UPDATE 1-Manulife plans to keep building capital - CEO
* Building reserves against market volatility
* May use capital reserves to fund expansion
* Sees Europe presence within five years
* Expects regulators to demand more capitalization (Recasts, adds details)
By Pav Jordan
TORONTO, July 8 (Reuters) - Canada's top life insurer, Manulife Financial Corp (MFC.TO), plans to keep building capital to shield it from volatile markets, and could use those reserves for expansion or acquisitions down the road.
"I would anticipate that if we do end up in a position, which I would fully expect, down the road where we have excess capital, that we would be able to make use of that," Manulife President and Chief Executive Donald Guloien told analysts at a luncheon on Wednesday, hosted by Bank of Montreal (BMO.TO).
Manulife is aggressively building reserves as it recovers from exposure to billions of dollars in liabilities incurred by its variable annuity business during the global economic crisis, when stock markets tumbled and bets turned sour.
Its stock is currently near C$19 a share these days, better than lows around C$9 reached in March, but still far below the C$40 mark of September last year.
Guloien, who introduced Manulife's new chief financial officer, Michael Bell, wants to build a fortress against market volatility. He but did not say how much reserves must grow, or how long his defensive strategy will last.
"I want us to be very conservatively capitalized for the next little while because I do believe that there is an unprecedented degree of volatility in our markets and as much as we might think that the most likely case is way more optimistic than that, we have to be prepared for the downside in our capital planning," he said.
Toronto-based Manulife said this week it would issue C$1 billion ($862 million) of notes to strengthen balance sheets.
STAYING AHEAD OF THE CURVE
Guloien, a 28-year company veteran who took over as chief executive in May, predicted global regulators would demand more capitalization from companies like Manulife, because they have systemic importance in their home countries or abroad.
"I think it is only reasonable to expect that this trend is going to take place and I would like us to be ahead of the curve, building for that, as opposed to reacting to it when it happens, because the cost of capital is likely to go up when the rules are invoked," Guloien said.
"So, building our capital strength at both the consolidated and subsidiary level remains a continuing focus."
The International Monetary Fund is due to present proposals in November on how to mitigate risk in systemically important institutions, markets and instruments to prevent meltdowns like the one triggered by the U.S. subprime crisis.
After the global economic crisis crushed some of its mightiest competitors, Manulife is one of the world's top insurers.
And it is only seen strengthening that position in coming months as other competitors weaken.
GEOGRAPHIC EXPANSION
As its capital base grows, Manulife will likely start looking at how best to deploy it, and Guloien said growth could occur organically or through acquisitions.
In the long-term, he wants Manulife to expand geographically, in India, Korea and Europe.
He said India was a popular long-term target but hard in the short term because of laws limiting ownership, and Manulife does not want to be a minority partner in that market.

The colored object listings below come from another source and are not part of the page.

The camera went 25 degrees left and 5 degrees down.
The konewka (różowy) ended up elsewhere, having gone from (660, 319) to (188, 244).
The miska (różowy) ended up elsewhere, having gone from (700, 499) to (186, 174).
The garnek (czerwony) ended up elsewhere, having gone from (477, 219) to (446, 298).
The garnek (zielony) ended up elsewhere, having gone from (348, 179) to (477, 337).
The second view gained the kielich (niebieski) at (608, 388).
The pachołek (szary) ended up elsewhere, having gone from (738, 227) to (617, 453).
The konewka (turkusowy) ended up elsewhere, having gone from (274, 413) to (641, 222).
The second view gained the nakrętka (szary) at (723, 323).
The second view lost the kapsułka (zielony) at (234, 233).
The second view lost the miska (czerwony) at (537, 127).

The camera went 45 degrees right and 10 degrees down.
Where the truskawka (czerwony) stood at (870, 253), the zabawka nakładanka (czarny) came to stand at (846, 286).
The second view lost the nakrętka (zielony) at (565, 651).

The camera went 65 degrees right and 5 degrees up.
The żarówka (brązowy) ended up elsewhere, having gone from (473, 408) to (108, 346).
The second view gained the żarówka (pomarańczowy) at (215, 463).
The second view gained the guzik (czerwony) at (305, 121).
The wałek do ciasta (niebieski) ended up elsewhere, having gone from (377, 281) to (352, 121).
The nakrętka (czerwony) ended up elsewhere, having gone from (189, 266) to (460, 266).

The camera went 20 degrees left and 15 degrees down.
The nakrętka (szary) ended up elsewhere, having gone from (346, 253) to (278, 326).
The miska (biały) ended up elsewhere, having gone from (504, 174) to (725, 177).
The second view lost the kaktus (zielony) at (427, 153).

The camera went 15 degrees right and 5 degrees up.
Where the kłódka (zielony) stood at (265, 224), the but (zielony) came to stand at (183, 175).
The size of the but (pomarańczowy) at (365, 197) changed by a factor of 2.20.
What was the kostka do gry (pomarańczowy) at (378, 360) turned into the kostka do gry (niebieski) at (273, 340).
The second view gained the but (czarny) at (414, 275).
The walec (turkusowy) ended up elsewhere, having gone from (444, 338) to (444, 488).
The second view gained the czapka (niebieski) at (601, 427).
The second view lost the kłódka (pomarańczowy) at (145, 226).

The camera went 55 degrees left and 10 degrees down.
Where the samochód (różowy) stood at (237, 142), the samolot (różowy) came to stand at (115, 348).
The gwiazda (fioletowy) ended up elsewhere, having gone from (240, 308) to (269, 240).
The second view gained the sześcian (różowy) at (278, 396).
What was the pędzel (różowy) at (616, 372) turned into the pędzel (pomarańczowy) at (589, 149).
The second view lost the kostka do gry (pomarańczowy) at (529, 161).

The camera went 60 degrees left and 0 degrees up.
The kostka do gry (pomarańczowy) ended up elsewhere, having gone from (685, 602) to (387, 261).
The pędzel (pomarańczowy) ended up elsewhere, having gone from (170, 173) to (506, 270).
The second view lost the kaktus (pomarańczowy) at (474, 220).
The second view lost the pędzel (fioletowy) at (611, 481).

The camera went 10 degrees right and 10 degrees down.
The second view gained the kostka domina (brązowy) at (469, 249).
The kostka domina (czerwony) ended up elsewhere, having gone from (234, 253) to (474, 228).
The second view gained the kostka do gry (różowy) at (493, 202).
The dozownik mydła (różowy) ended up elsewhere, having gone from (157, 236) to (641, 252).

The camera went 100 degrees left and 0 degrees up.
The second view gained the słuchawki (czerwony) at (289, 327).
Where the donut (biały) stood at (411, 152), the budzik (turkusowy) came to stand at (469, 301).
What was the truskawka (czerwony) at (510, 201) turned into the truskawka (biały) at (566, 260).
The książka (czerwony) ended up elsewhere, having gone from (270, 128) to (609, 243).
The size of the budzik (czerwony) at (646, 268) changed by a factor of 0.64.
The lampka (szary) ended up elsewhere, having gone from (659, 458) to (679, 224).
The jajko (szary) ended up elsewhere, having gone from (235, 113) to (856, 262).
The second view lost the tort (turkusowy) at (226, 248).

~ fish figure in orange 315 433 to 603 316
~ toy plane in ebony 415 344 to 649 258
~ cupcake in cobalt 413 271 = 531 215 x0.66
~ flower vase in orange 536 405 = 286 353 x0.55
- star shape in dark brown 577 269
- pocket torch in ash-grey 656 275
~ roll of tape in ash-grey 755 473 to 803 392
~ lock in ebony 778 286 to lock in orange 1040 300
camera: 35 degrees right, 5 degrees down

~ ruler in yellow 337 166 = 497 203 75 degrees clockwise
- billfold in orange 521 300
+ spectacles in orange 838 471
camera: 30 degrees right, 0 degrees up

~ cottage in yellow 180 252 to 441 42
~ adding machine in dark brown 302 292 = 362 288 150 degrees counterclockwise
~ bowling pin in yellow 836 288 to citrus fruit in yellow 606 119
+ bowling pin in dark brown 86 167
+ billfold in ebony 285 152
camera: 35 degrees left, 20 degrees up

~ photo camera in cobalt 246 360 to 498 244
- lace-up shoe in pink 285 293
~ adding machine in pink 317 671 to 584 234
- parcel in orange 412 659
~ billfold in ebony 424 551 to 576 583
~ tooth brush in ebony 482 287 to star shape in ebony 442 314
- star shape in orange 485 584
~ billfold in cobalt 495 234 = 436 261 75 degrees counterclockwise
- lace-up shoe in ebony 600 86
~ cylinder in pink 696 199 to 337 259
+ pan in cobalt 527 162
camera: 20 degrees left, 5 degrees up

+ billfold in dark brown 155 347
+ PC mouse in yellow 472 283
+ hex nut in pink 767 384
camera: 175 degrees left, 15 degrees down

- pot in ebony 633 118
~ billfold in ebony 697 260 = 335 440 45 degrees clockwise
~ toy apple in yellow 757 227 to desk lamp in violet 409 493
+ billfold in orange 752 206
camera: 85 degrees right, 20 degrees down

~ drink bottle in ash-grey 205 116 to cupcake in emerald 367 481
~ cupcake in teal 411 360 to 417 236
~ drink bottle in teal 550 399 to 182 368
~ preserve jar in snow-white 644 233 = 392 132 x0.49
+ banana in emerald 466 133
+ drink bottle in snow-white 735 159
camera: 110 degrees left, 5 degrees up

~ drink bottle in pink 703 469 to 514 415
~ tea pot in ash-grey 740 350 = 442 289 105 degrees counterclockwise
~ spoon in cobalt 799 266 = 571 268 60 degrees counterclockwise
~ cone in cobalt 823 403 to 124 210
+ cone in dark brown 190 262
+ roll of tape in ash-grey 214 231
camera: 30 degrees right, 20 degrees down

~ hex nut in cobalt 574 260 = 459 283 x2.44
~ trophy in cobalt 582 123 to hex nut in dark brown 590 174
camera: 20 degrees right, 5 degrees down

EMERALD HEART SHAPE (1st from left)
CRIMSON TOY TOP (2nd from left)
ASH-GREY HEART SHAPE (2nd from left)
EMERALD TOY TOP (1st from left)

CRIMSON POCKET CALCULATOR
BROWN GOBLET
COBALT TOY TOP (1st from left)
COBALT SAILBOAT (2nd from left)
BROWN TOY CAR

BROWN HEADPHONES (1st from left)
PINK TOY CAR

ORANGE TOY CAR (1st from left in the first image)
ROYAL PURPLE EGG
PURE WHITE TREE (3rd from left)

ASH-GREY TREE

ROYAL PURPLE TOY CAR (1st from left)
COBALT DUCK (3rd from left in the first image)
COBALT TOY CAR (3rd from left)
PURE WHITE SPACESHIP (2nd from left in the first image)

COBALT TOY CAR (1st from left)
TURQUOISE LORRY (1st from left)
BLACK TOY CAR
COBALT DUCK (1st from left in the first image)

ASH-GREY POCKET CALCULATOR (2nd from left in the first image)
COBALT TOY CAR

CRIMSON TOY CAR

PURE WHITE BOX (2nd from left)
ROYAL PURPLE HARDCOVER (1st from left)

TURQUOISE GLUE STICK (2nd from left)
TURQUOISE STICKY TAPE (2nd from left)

Europe is a market where Manulife will inevitably end up, in part because most of its competitors are already there.
Looking five years out, the question is more a matter of how it enters the market, than if, he said.
"The likelihood ... that a company with the growth prospects of Manulife will operate in Europe five years from now, either through finding some unique market entry strategy, or through an acquisition that has a European presence associated with it, I think is very very hot." (Reporting by Pav Jordan; editing by Rob Wilson)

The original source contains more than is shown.